February 1st is more than just the start of a new month…it’s also Serpent Day! It’s a day to celebrate all things slithery, especially snakes…but more than that, it’s a day to reflect on the role that the “serpent” plays in cultures across the world.
As a mythological symbol, the serpent shows up in many places throughout human history. Depending on the culture, it may symbolize fertility, death, life (rebirth), evil or temptation, to name just a few of its symbolic associations. Many mythical figures appear as serpents, including the serpent-like Hydra of Greek Mythology, the cobra-like Naga found in Hindu and Buddhist cultures, and the feathered serpent god Quetzalcoatl of the ancient Aztecs. You might recognize that last one as the namesake for the largest flying animal ever known, the prehistoric Quetzalcoatlus.

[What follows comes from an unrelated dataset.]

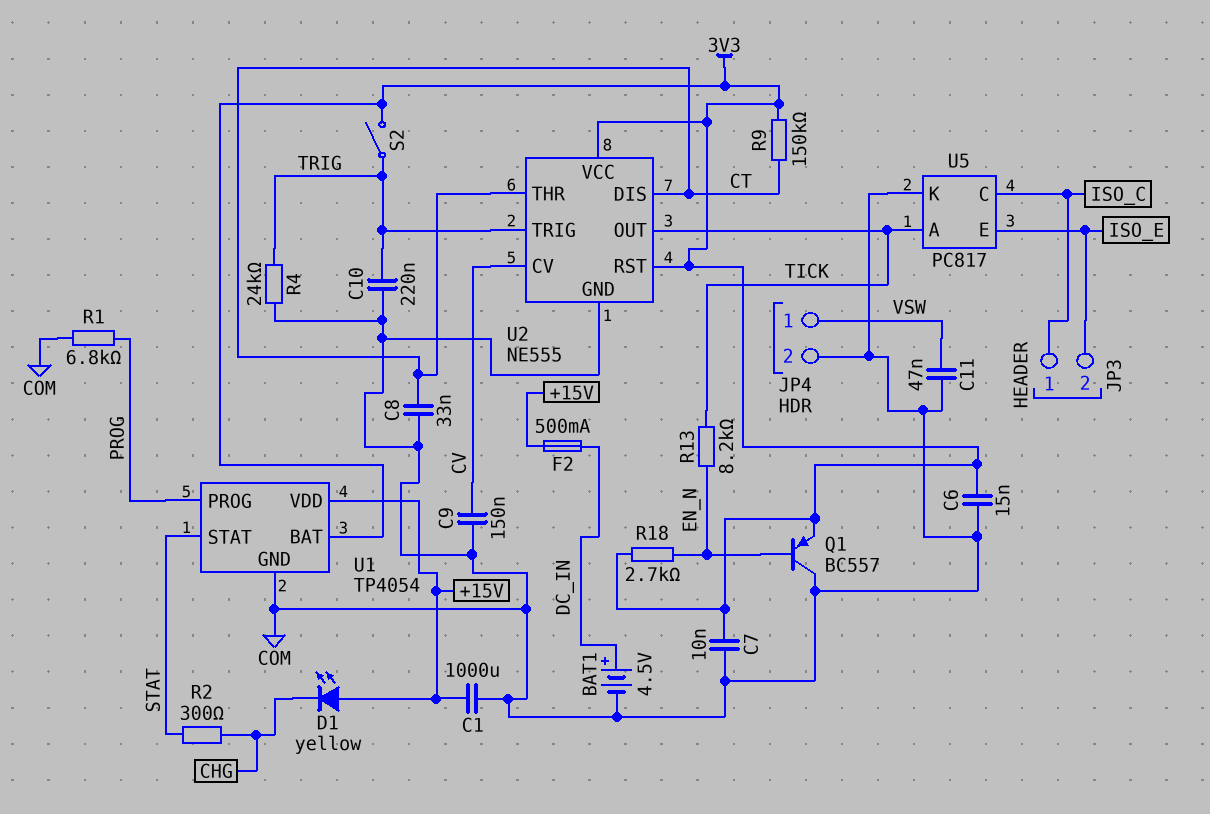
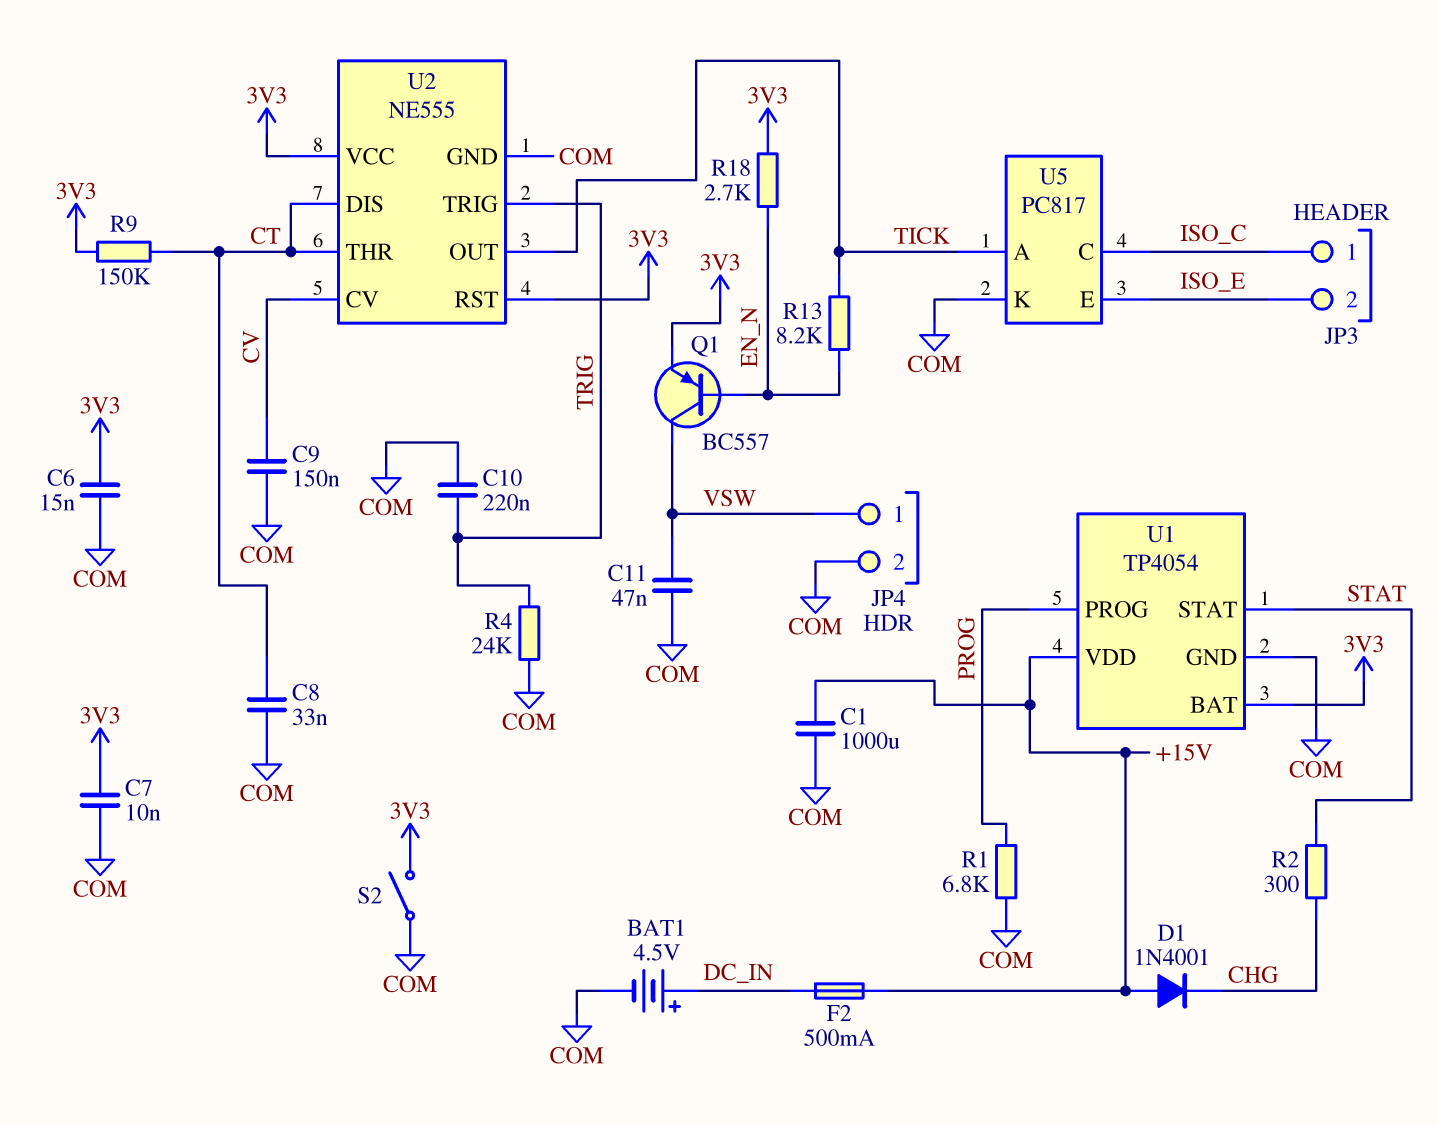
D1: LED yellow (A +15V, K CHG) -> diode 1N4001 (A +15V, K CHG)
Q1: PNP BC557 (B EN_N, C COM, E 3V3) -> PNP BC557 (B EN_N, C VSW, E 3V3)
S2: switch (3V3, TRIG) -> switch (3V3, COM)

In the Bible, a serpent was also the creature who tempted Eve with a forbidden fruit in the Garden of Eden. In Norse Mythology, the Midgard Serpent Jörmungandr lives in the sea and is so large it can encircle the entire world. Similarly, the symbol of the Ourobouros, a serpent arranged in a circle biting its own tail, is a popular symbol with origins in Egypt and Greece, which symbolizes infinity and the circular nature of existence.
Today, the serpent endures on imagery such as the Rod of Asclepius and the Caduceus. Both are Ancient Greek symbols depicting serpents: the Rod features a snake wrapped around a staff, while the Caduceus depicts two snakes entwined around a staff with wings at the top. In modern times, both have come to be associated with medicine and healing, though only the Rod of Asclepius originally had that meaning. The Caduceus, traditionally associated with trade and commerce, has since become associated with healthcare mainly in the United States, due to its resemblance to the Rod of Asclepius.
|Boa Constrictor||Corn Snake|
It is believed, by some scientists, that the common association of serpents with evil, death and danger has its roots in evolution. Humanity’s primate ancestors likely feared snakes above many other predators, so the common fear of snakes may be the result of instincts passed on by our ancient relatives.
However, this fear of snakes, though common, may be largely overblown. Of the over 3,000 known species of snake, only 750 are venomous, and only a third of those species have venom powerful enough to easily kill a human. By and large, snakes prefer to be left alone and would rather flee than attack when confronted. Many snakes are completely harmless, and some even provide benefit to humanity, like the corn snake. This common North American species is often found near farms, where it preys on pest animals like rodents, which is helpful to farmers.
|Eastern Diamondback Rattlesnake||Coral Snake|
So the next time you encounter a snake, remember: keep your distance and treat it with the respect that all wildlife deserves. And while you’re at it, take the time to appreciate the rich cultural history of the slithery serpent.
Bernie's Bonus Fun Fact: Pythons and boas, two types of large constrictor snake, are often discussed as though they are one and the same. They actually have many differences, however. Boas live in the New World of North and South America and give birth to live young, whereas pythons live in the Old World of Africa, Asia and Australia, and lay eggs.